People with a simple wheel on magnetic turbo, what kind of power numbers are you able to hit for what RPM?
My understanding on gearing was nothing more than push one way for harder/easier, so I’ve tried to at least look that up first to understand answers.
My bike has 50/34 on front, and lowest on rear is 12 teeth I think from trying to count last night. With the magnet on full I’m needing to hit 95 RPM to hit 330W, and ~105rpm to hit 390W.
Are there any ways to increase the resistance? The trainer seems to be screwed as tight to the wheel as I can make it.
Of not my options seem:
- Would a different entry level trainer be likely to offer different resistance?
- Spend more on a better turbo.
- Upgrade to a standard cassette (not essential covid work )
- Make do with doing up to SS/FTP rides. This wouldn’t have bothered me as not that fussed on ‘training’ and just want to be able to do some exercise and enjoy, but frustrating when the social rides I’ve tried to join have done V02 intervals, and last night was constantly being asked to go <90rpm.
PS: just to pre-empt it, yes I’m sorry wasn’t meant as a humble brag
On the plus side, at least I now understand what is meant by a compact/semi compact /standard.
I have a 13 year old Tacx Satori, and it’s still going strong, apart from a bit of bubbling/rust on the legs. The magnetic lever indicator has slipped around, so I think max is about 7 now. With resistance on ‘6’ (which is probably more like 8/9) I am routinely pushing 260w in 50/14 (~85rpm) but I am easily able to get out of the saddle and do 360ish in 50/13.
Not exactly scientific, but I’d say you should be able to push-out well over 500w on a dumb magnetic trainer, assuming you have good tyre traction. Do you perhaps need to take the control lever apart and rebuild it, as could I, I suppose! For the record, I have always just used old road tyres as well.
Thanks. I assumed must be a problem with the trainer and should be be capable of far higher resistance settings rather than me being Chris Hoy, just wanted to check that others should do low cadence work.
Mine’s fluid rather than magnetic but a basic wheel on dumb trainer (KK Road machine) with no adjustment on the turbo itself.

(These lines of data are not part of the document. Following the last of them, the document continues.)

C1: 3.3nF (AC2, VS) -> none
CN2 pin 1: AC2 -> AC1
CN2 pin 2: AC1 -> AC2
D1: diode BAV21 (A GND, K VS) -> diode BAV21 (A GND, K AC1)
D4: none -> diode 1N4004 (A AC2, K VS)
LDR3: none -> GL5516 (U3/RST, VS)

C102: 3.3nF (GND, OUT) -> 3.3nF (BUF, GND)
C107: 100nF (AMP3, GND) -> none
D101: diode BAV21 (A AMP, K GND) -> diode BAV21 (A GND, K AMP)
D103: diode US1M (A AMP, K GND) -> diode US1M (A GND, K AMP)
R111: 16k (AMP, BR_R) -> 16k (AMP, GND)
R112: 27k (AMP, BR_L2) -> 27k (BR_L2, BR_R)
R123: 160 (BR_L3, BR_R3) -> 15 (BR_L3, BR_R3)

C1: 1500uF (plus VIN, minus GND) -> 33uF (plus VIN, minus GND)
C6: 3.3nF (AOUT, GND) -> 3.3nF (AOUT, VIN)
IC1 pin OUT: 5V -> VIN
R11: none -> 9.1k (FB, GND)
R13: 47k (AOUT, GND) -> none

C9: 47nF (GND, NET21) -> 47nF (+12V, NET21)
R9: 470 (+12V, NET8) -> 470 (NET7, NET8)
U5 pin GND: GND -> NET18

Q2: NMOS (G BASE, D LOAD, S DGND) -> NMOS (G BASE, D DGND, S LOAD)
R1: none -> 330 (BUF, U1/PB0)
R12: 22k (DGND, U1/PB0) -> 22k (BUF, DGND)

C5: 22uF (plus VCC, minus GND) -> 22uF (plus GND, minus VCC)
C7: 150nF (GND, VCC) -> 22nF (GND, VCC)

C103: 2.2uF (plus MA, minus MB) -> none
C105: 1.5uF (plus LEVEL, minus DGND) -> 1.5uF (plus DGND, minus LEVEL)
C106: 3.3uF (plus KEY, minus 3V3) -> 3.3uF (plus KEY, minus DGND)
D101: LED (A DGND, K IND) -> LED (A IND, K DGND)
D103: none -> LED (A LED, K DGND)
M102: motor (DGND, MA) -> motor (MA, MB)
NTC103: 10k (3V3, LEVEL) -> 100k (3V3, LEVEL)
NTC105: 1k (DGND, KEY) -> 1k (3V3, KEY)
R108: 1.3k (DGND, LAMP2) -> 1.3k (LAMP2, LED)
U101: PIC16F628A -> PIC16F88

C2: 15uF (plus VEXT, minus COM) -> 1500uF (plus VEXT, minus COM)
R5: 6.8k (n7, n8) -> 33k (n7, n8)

I did a test when I first got it but couldn’t get into 19th or 20th gears for a long enough period to get a reliable reading. The attached is 1-8 in small ring and 3-8 in big ring.
At what cadence? I’d like the option to be 400W at normal cadences ~95. Ideally have the choice to do strength work too but seems like that is unrealistic.
If I was strong enough, 400w could definitely be achieved on my trainer. At the moment I can only manage that out of the saddle, which is pretty awkward on a static trainer!
Fluid and direct drive trainers are much quieter. I’d say if you think you’ve got a good few years ahead of you in triathlon, which I guess you have, investing in a good turbo and a fan in a good investment to make. I went through 2 crappy turbos before I got my kurt kinetic road machine and it’s dead quiet, could probably get up to 1000 watts I reckon. Never really felt the need for a smart turbo. Power numbers are enough motivation for me. Also a good turbo tyre - they are quieter and turbo optimised. I’ve shredded 2 regular tyres on the turbo. Hot rubber flying everywhere, up the walls, what a mess…
That graph was done at around 90-95rpm at the lower power levels, dropping to around 85rpm at the higher end.
Well I insisted last year was becoming a “2 and done”, but yes seem to be carrying on.
Still completely naive to most things cycling and equipment wise. Only just got approval for turbo due to lockdown, was waiting til bought house and had a garage or somewhere to use it hence not invested already. But main reason is potentially have plans on moving country towards end of this year so want to be able to sell or take everything I own hence happy with something cheap for 6 months.
Who’s had a puncture during a Zwift race here? I was near the end so just kept going One advantage of Direct Drive.